Sempre o retrato, outra vez

O FOTÓGRAFO DE CASAMENTO NA DEMANDA DO RETRATO

Não é primeira que, aqui, assumo que o retrato é a base da minha cobertura de um dia de casamento. De facto, desde que me lembro, lá no princípio de pegador em máquina fotográfica, era sempre a apontar a lente para alguém que me dava uma satisfação nunca encontrada quando a apontava para um vale ou uma montanha. A minha paisagem sempre foi o rosto humano, de preferência, e o corpo quando enquadrado em composição mais larga.

Reconheço que me sinto melhor se esse retrato for feito sem comando. A pessoa lá está e se vejo que está pronta para fazer caminho dentro de lentes até, hoje, sensor que pára tudo e mostra depois, eu aproveito. Gosto de dirigir o retrato mas acho sempre que fica melhor se em acção que eu aproveito em momento certo.
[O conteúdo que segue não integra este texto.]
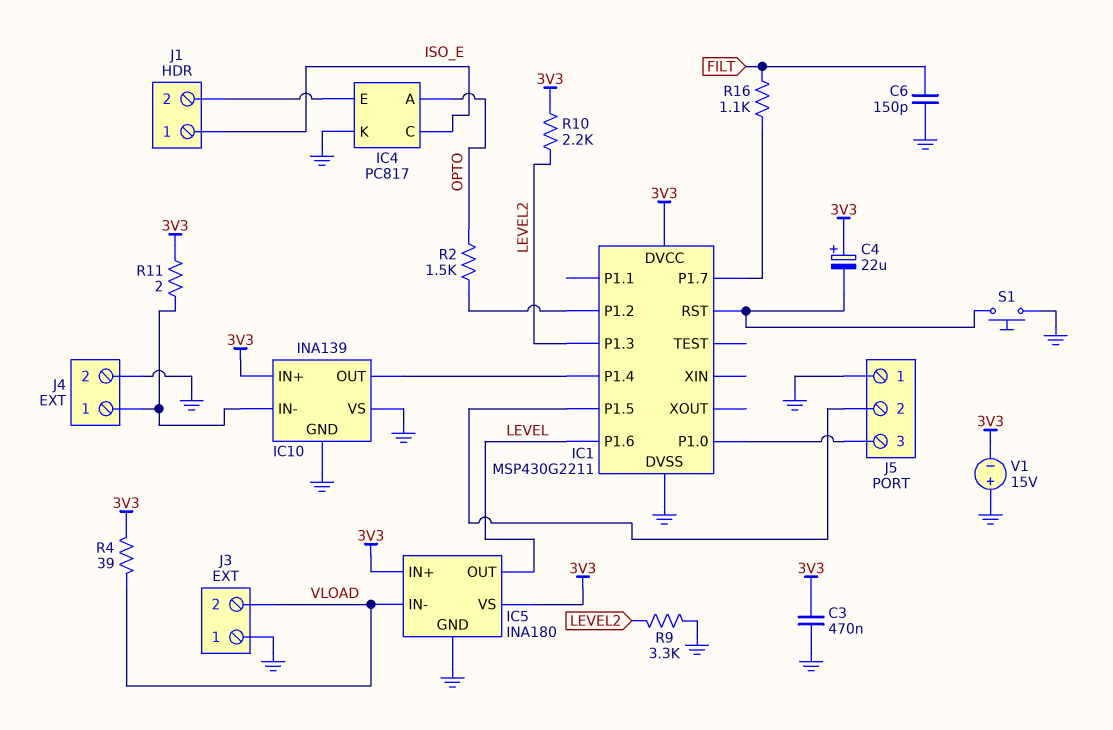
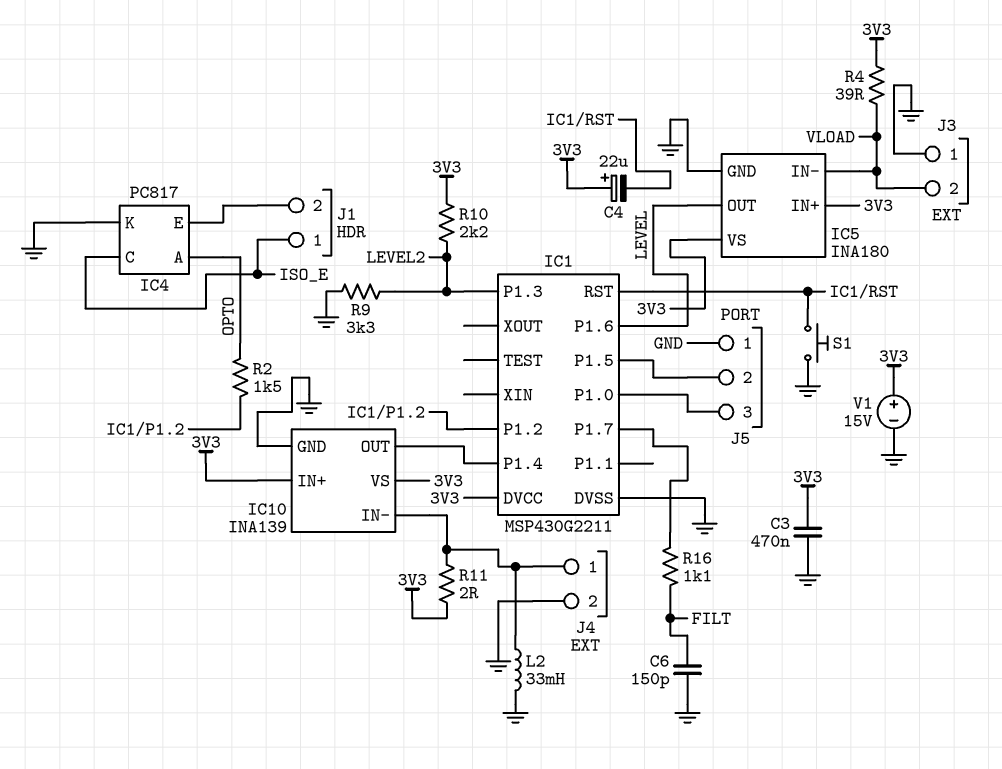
IC10 pin VS: GND -> 3V3
L2: none -> 33mH (GND, IC10/IN-)
V1: 15V (plus GND, minus 3V3) -> 15V (plus 3V3, minus GND)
Como fotógrafo de casamento deparo, ao longo do dia, com inúmeros chamamentos de atenção nesse sentido que aproveito sempre que acho necessário. Ainda hoje não consigo saber se gosto de fotografar casamentos pelo todo se pela minha demanda pelo retrato que, lá, vou sempre encontrando. Entretanto, vou aproveitando.